Già, a volte è vetro.
Così nel Satyricon racconta il buon Trimalcione:
Personalmente – lasciatemelo dire – preferisco il cristallo: niente odori e, se solo non si rompesse, mi piacerebbe ancora più dell’oro. Così invece non vale niente. Eppure un tempo ci fu un artigiano che costruì una bottiglia di vetro infrangibile. Presentatosi al cospetto di Cesare, gliela regalò. Ma poi, dopo essersela fatta restituire, la sbatté a terra. Cesare rimase senza fiato. Che più non si poteva. Ma il tipo raccattò da terra la bottiglia, che si era giusto un po’ ammaccata come un vaso di bronzo. Poi tirò fuori dalla tasca un martelletto e cominciò tranquillo a rimetterla in sesto. Ormai credeva di tenere Giove per le palle, specie dopo che Cesare gli chiese: “C’è qualcun altro al corrente di questa tecnica di lavorazione del vetro?”. Occhio adesso: non appena quello ebbe risposto di no, Cesare ordinò che gli tagliassero la testa: se infatti quel segreto si fosse saputo in giro, per noi l’oro sarebbe al livello dello sterco”[1].

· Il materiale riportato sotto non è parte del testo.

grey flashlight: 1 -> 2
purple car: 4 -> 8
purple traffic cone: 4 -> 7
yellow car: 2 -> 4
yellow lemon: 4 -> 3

La cosa che credo colpisca maggiormente coloro che imparano a conoscere la vita nella Roma Antica è la sua straordinaria modernità. Facendo correre lo sguardo tra le teche della mostra dedicata ai Vetri Romani, allestita fino al 16 settembre nella Curia Giulia, si ha l’impressione di guardare una vetrina di un negozio “La Murrina”. I decori, i colori, le forme, tutto è eccezionalmente attuale. Si scopre così un aspetto del mondo antico al quale spesso non si pensa: l’uso su larga scala del vetro. Data la sua fragilità infatti il vetro è spesso assente dalle bacheche dei musei archeologici, sebbene in realtà se ne siano conservate centinaia di migliaia di frammenti.

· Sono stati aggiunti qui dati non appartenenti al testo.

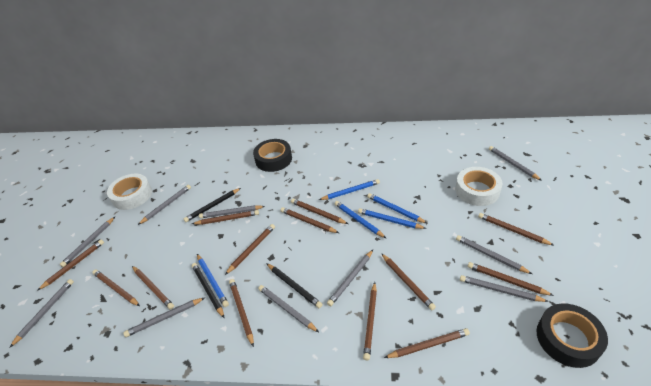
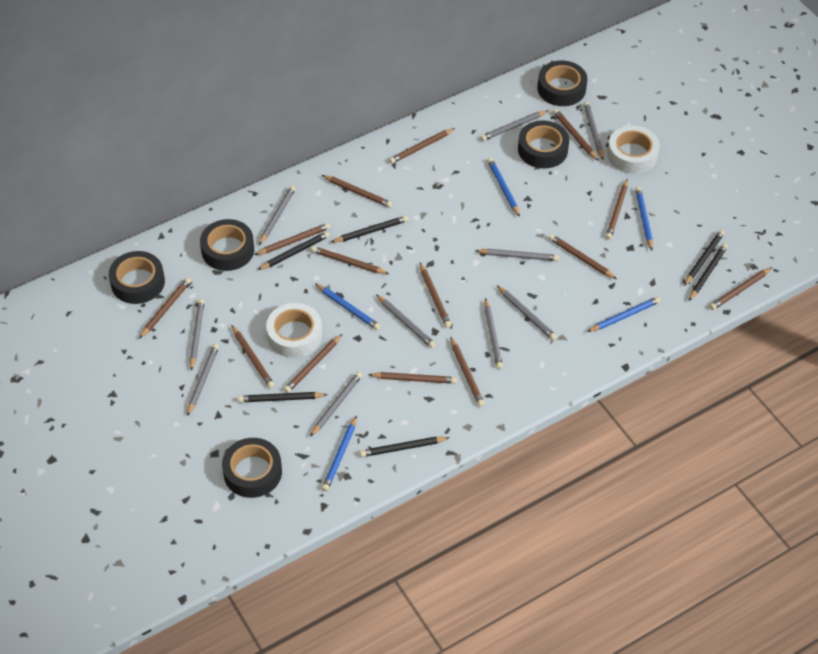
black pencil: 3 -> 6
black tape: 2 -> 5
brown pencil: 13 -> 14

In questa interessante mostra si possono ammirare circa trecento reperti vitrei. Si scopre così che il vetro era utilizzato in ogni campo della vita quotidiana. Come testimoniano gli affreschi di Pompei in vetro erano spesso i servizi da mensa (una bella fruttiera fa capolino da una pittura murale dalla casa di Iulia Felix). Brocche e bicchieri esposti sembrerebbero tolti ad un’osteria di inizio secolo scorso piuttosto che da ricche domus dei Campi Flegrei. In vetro erano i barattoli per le conserve, che Columella consiglia di utilizzare per la loro capacità di non alterare i sapori (i Bormioli dell’epoca erano chiusi con tappi di pelle). Ottime per la conservazione del vino (soprattutto per l’ottimo Falerno, precisa Marziale) erano le bottiglie in tale materiale: mantenevano intatto il gusto dell’amato nettare (a differenza delle anfore fittili, rivestite di pece), di cui si poteva facilmente valutare la qualità e controllare il livello. In vetro erano le serre (come quelle usate per i cetrioli tanto amati da Tiberio). In pasta vitrea – imitante magistralmente il marmo – spesso le lastre di opus sectile, come quelle della domus di Lucio Vero sulla Cassia, o le tessere dei mosaici (che ancor più di quelle litiche potevano giocare con le rifrazioni della luce). In vetro erano gemme e vaghi di una raffinata bigiotteria, l’uso di ritratti eseguiti in foglia d’oro, racchiusa tra due lastrine di vetro, mostra le capacità degli artigiani del tardo Impero. In vetro infine erano realizzati anche oggetti insospettabili come le urne funerarie.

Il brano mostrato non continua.